DisjunctiveProgramming.jl
Generalized Disjunctive Programming extension to JuMP
Installation
using Pkg
Pkg.add("https://github.com/hdavid16/DisjunctiveProgramming.jl")
Disjunctions
Disjunctions can be applied to standard JuMP models with constraints of that are either GreaterThan
, LessThan
, or EqualTo
. Reformulations on constraints that are Interval
are not supported. The disjunctions can be reformulated via the Big-M method or the Convex Hull as described here. The user may provide an M
object that represents the BigM value(s). The M
object can be a Number
that is applied to all constraints in the disjuncts, or a Vector
/Tuple
of values that are used for each of the disjuncts.
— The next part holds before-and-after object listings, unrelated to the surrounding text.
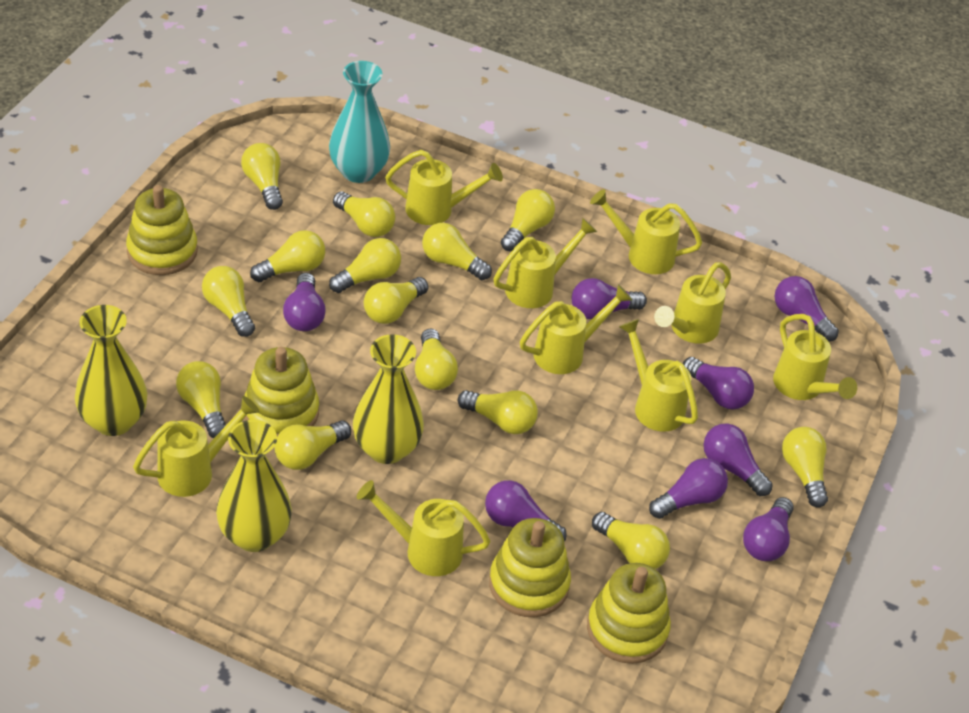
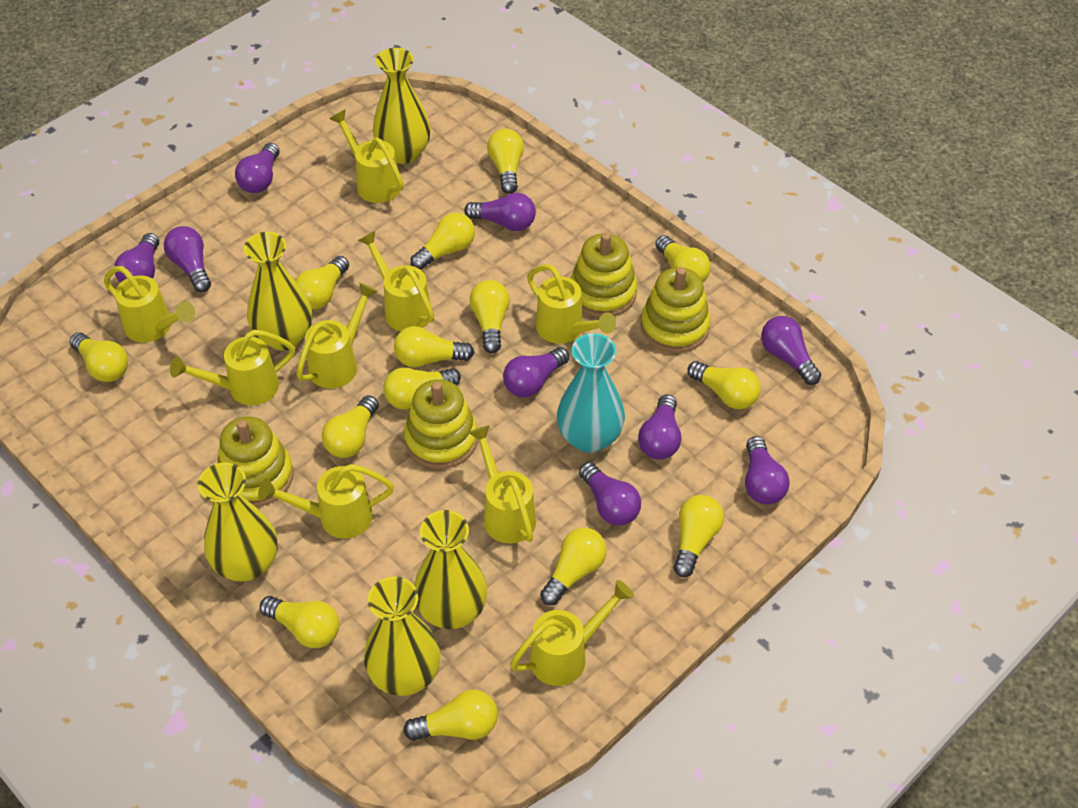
purple light bulb: 8 -> 9
yellow vase: 3 -> 5

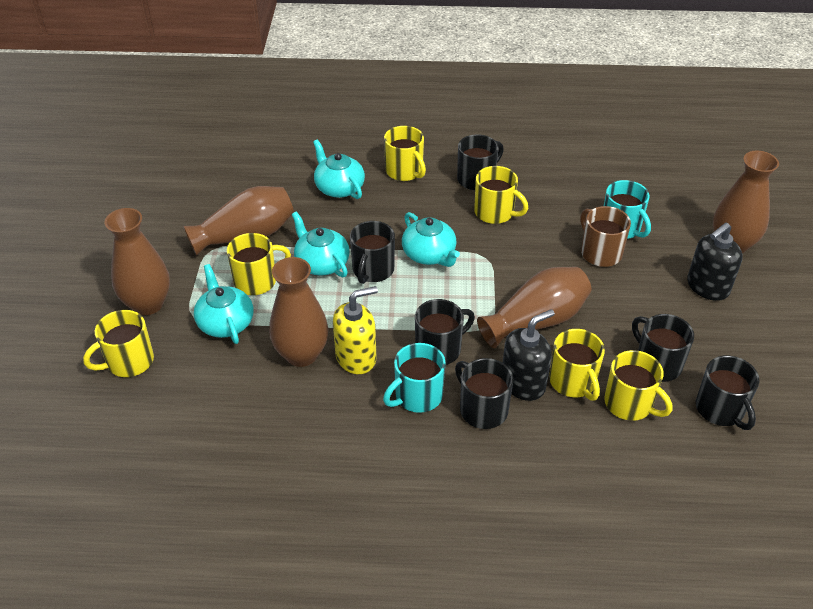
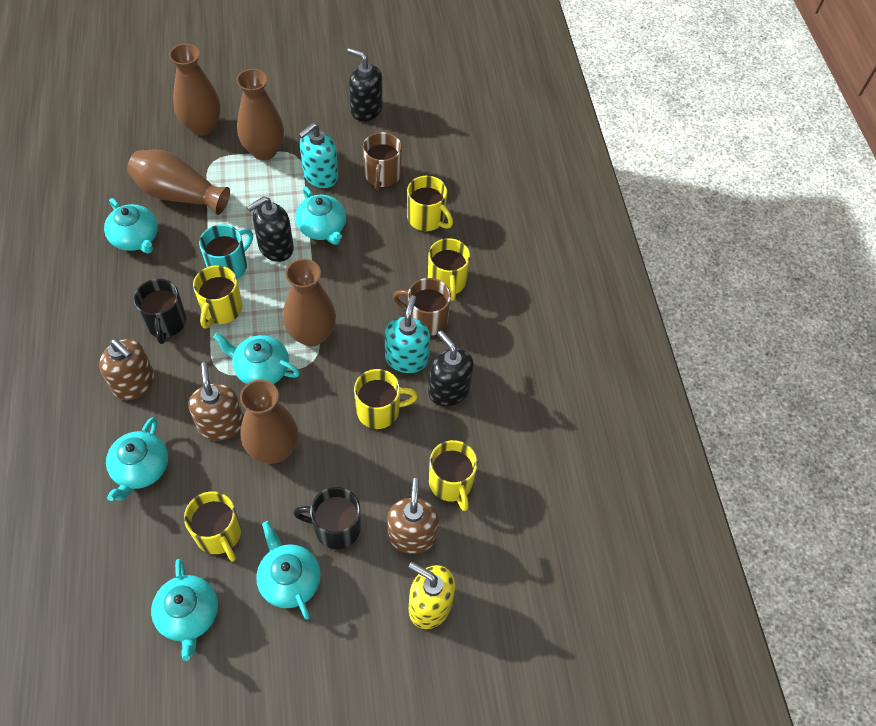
black mug: 6 -> 2
black soap dispenser: 2 -> 3
brown mug: 1 -> 2
brown soap dispenser: 0 -> 3
turquoise mug: 2 -> 1
turquoise soap dispenser: 0 -> 2
turquoise teapot: 4 -> 6

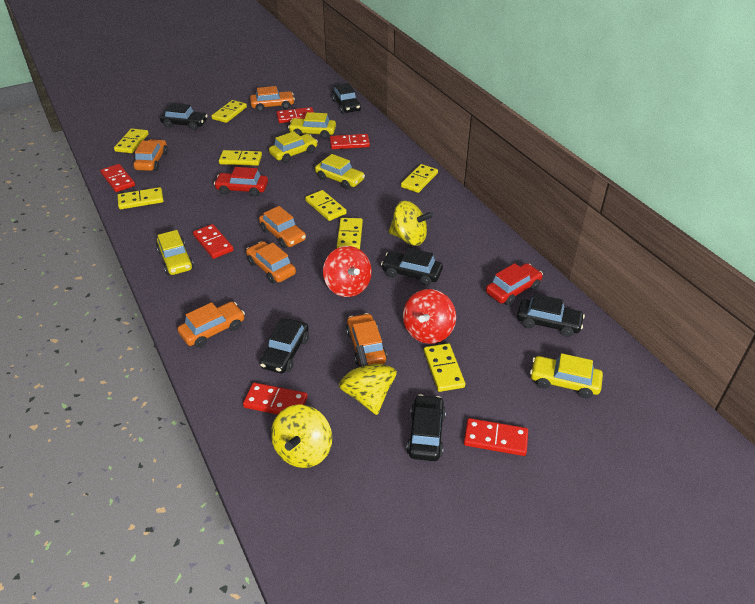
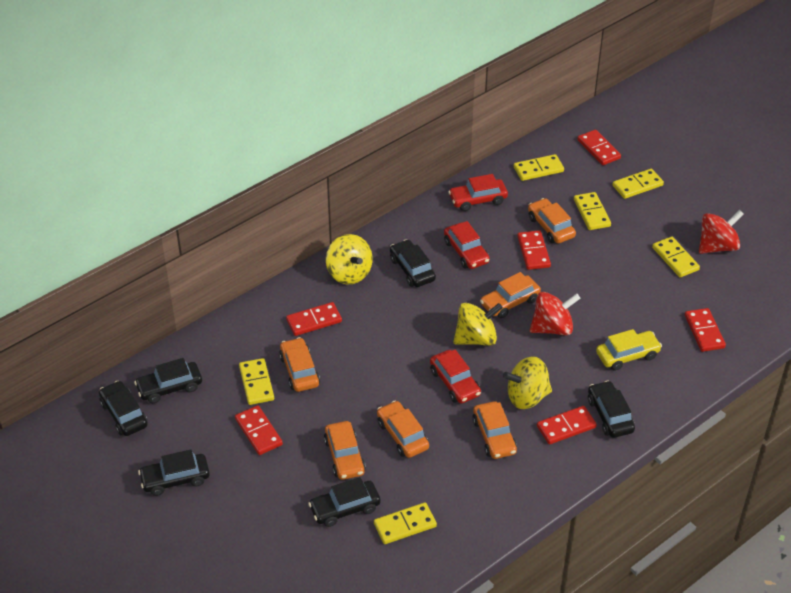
red car: 2 -> 3
yellow car: 5 -> 1
yellow domino: 8 -> 6

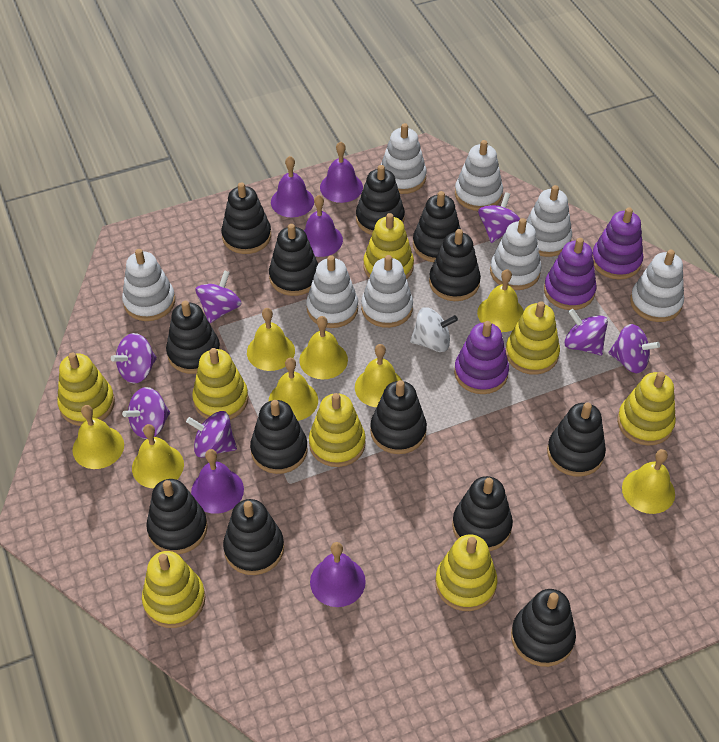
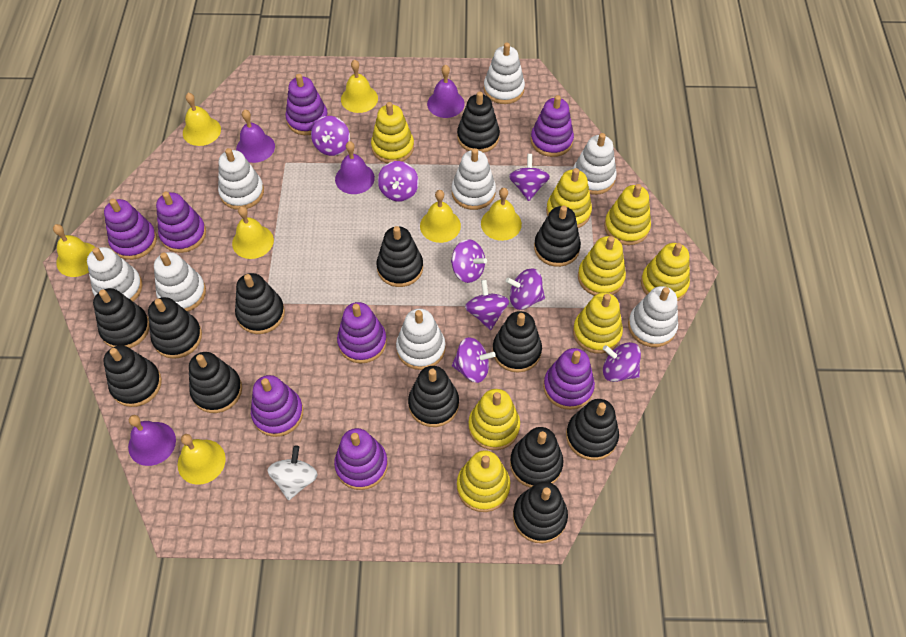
purple bell: 5 -> 4
purple spinning top: 7 -> 8
purple stacking toy: 3 -> 8
yellow bell: 8 -> 7

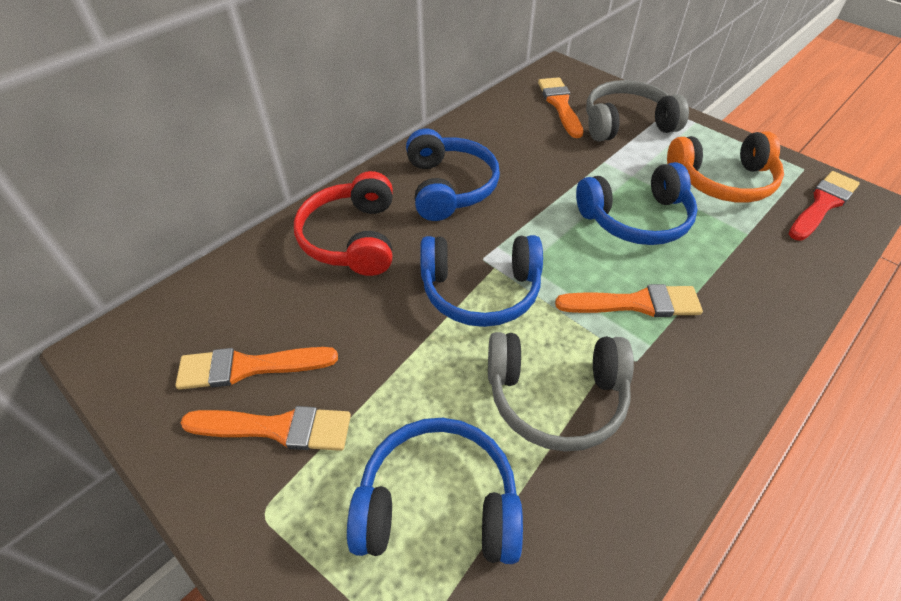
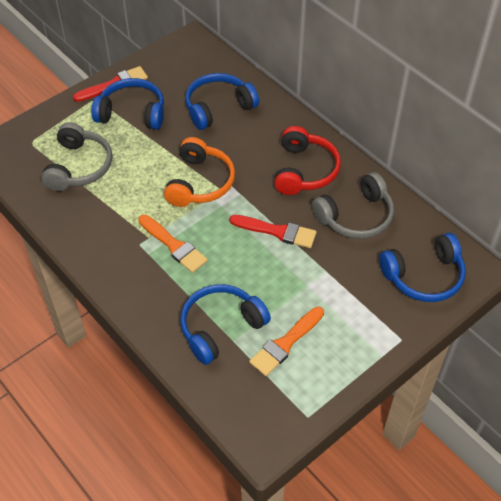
orange brush: 4 -> 2
red brush: 1 -> 2

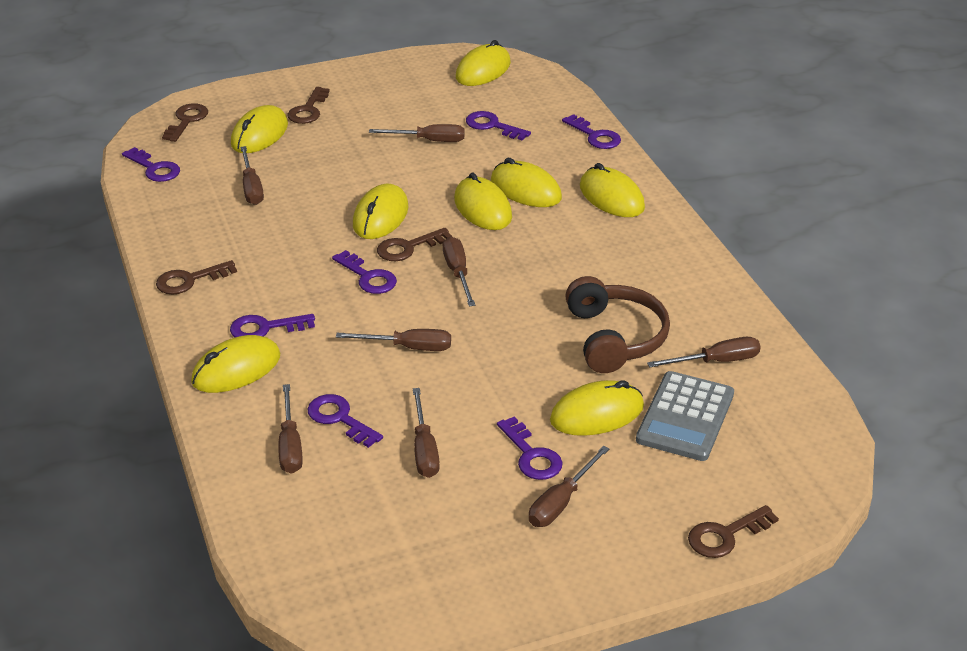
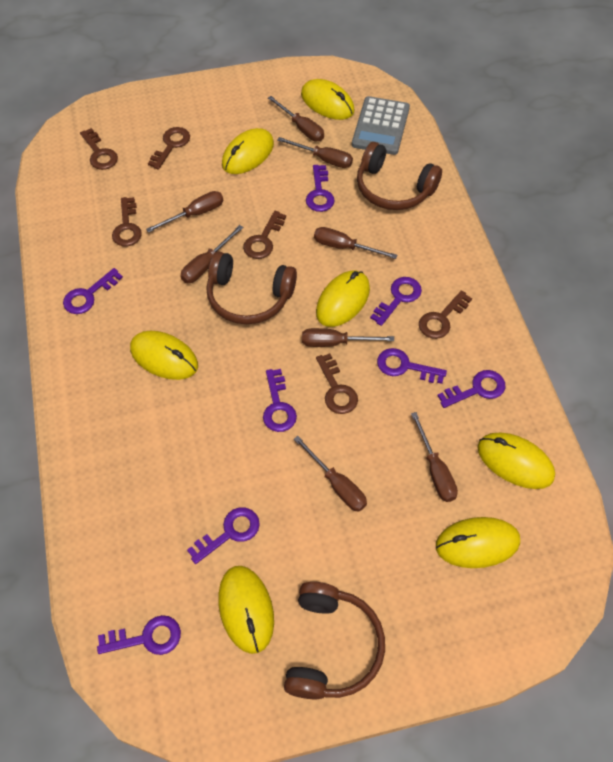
brown headphones: 1 -> 3
brown key: 5 -> 6
purple key: 7 -> 8
yellow mouse: 8 -> 7

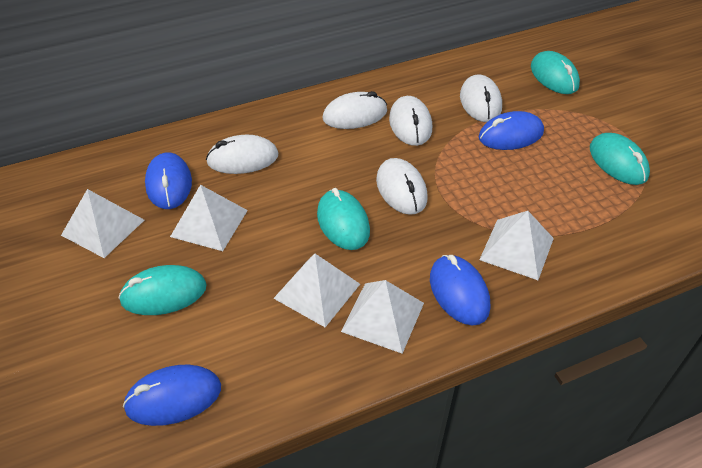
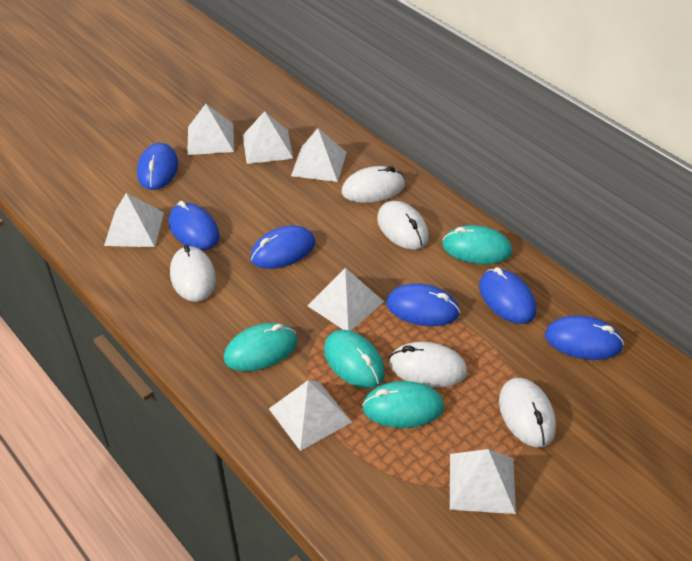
blue mouse: 4 -> 6
white pyramid: 5 -> 7

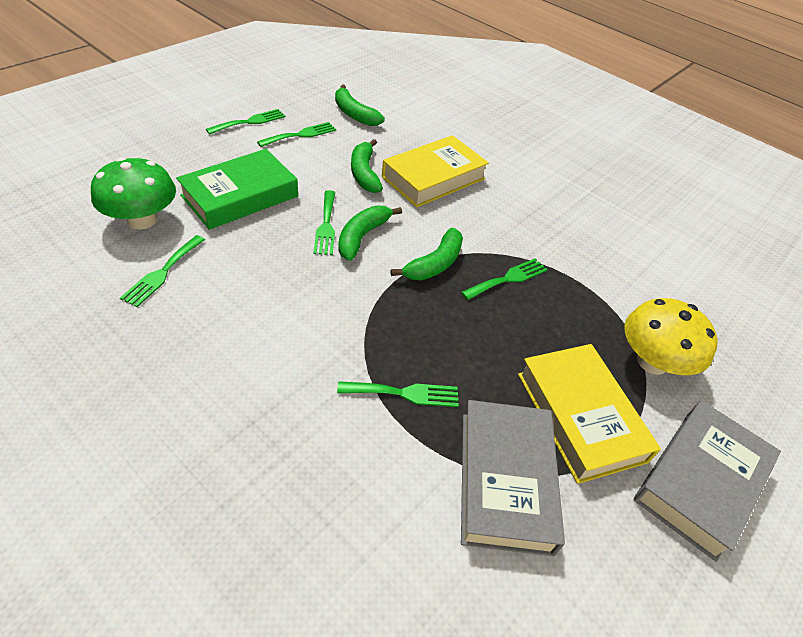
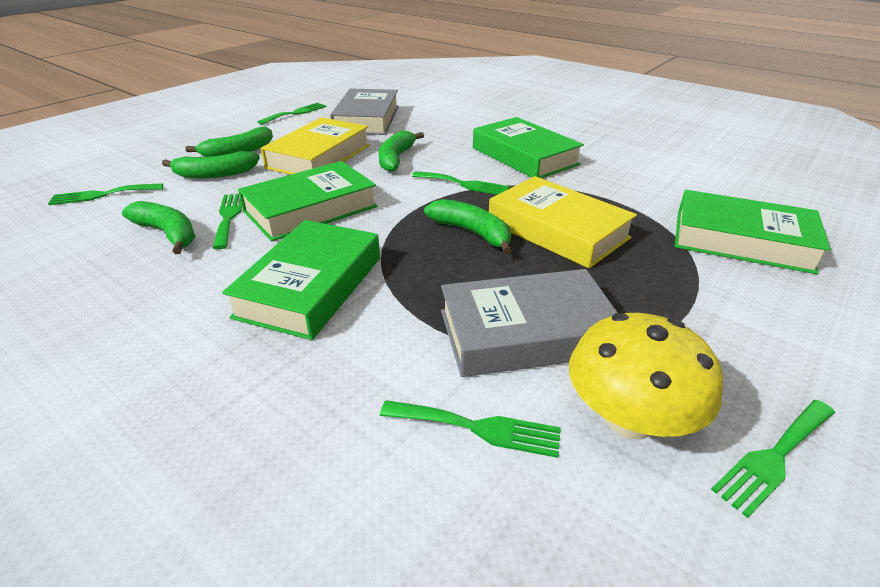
green banana: 4 -> 5
green book: 1 -> 4
green mushroom: 1 -> 0

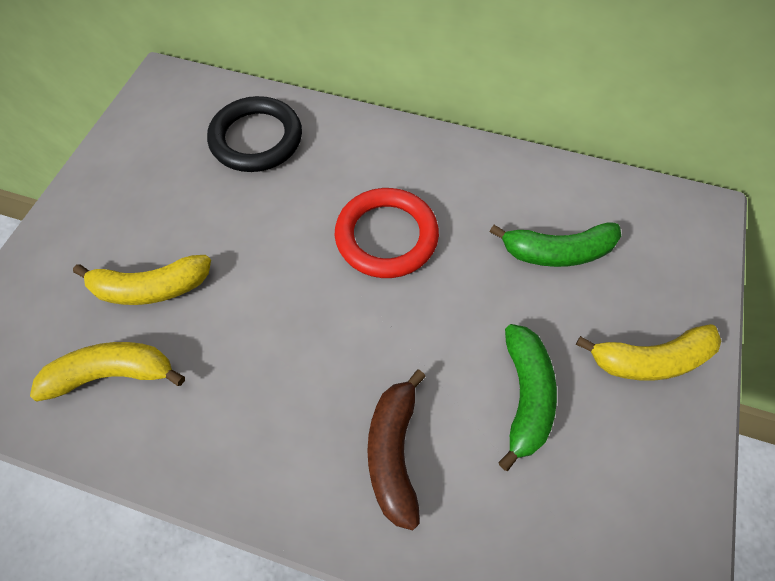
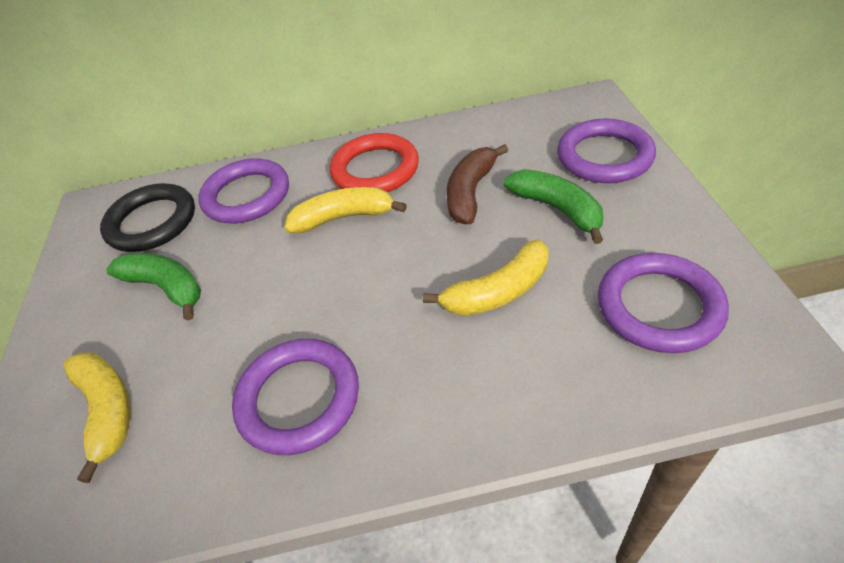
purple ring: 0 -> 4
For the Convex Hull Reformulation, the perspective function proposed in Furman, et al. [2020] is used.
Example
The example below is from the Northwestern University Process Optimization Open Textbook.
To perform the Big-M reformulation, :BMR
is passed to the reformulation
keyword argument. If nothing is passed to the keyword argument M
, tight Big-M values will be inferred from the variable bounds using IntervalArithmetic.jl. If x
is not bounded, Big-M values must be provided for either the whole system (e.g., M = 10
) or for each of the constraint arrays in the example (e.g., M = ((10,10),(10,10))
).
To perform the Convex-Hull reformulation, reformulation = :CHR
. Variables must have bounds for the reformulation to work.
using JuMP
using DisjunctiveProgramming
m = Model()
@variable(m, 0<=x[1:2]<=10)
@constraint(m, con1[i=1:2], x[i] <= [3,4][i])
@constraint(m, con2[i=1:2], zeros(2)[i] <= x[i])
@constraint(m, con3[i=1:2], [5,4][i] <= x[i])
@constraint(m, con4[i=1:2], x[i] <= [9,6][i])
@disjunction(m,(con1,con2),(con3,con4), reformulation=:BMR)
┌ Warning: No M value passed for con1[1] : x[1] <= 3.0. M = 7.0 was inferred from the variable bounds.
┌ Warning: No M value passed for con1[2] : x[2] <= 4.0. M = 6.0 was inferred from the variable bounds.
┌ Warning: No M value passed for con2[1] : -x[1] <= 0.0. M = 0.0 was inferred from the variable bounds.
┌ Warning: No M value passed for con2[2] : -x[2] <= 0.0. M = 0.0 was inferred from the variable bounds.
┌ Warning: No M value passed for con3[1] : -x[1] <= -5.0. M = 5.0 was inferred from
the variable bounds.
┌ Warning: No M value passed for con3[2] : -x[2] <= -4.0. M = 4.0 was inferred from
the variable bounds.
┌ Warning: No M value passed for con4[1] : x[1] <= 9.0. M = 1.0 was inferred from the variable bounds.
┌ Warning: No M value passed for con4[2] : x[2] <= 6.0. M = 4.0 was inferred from the variable bounds.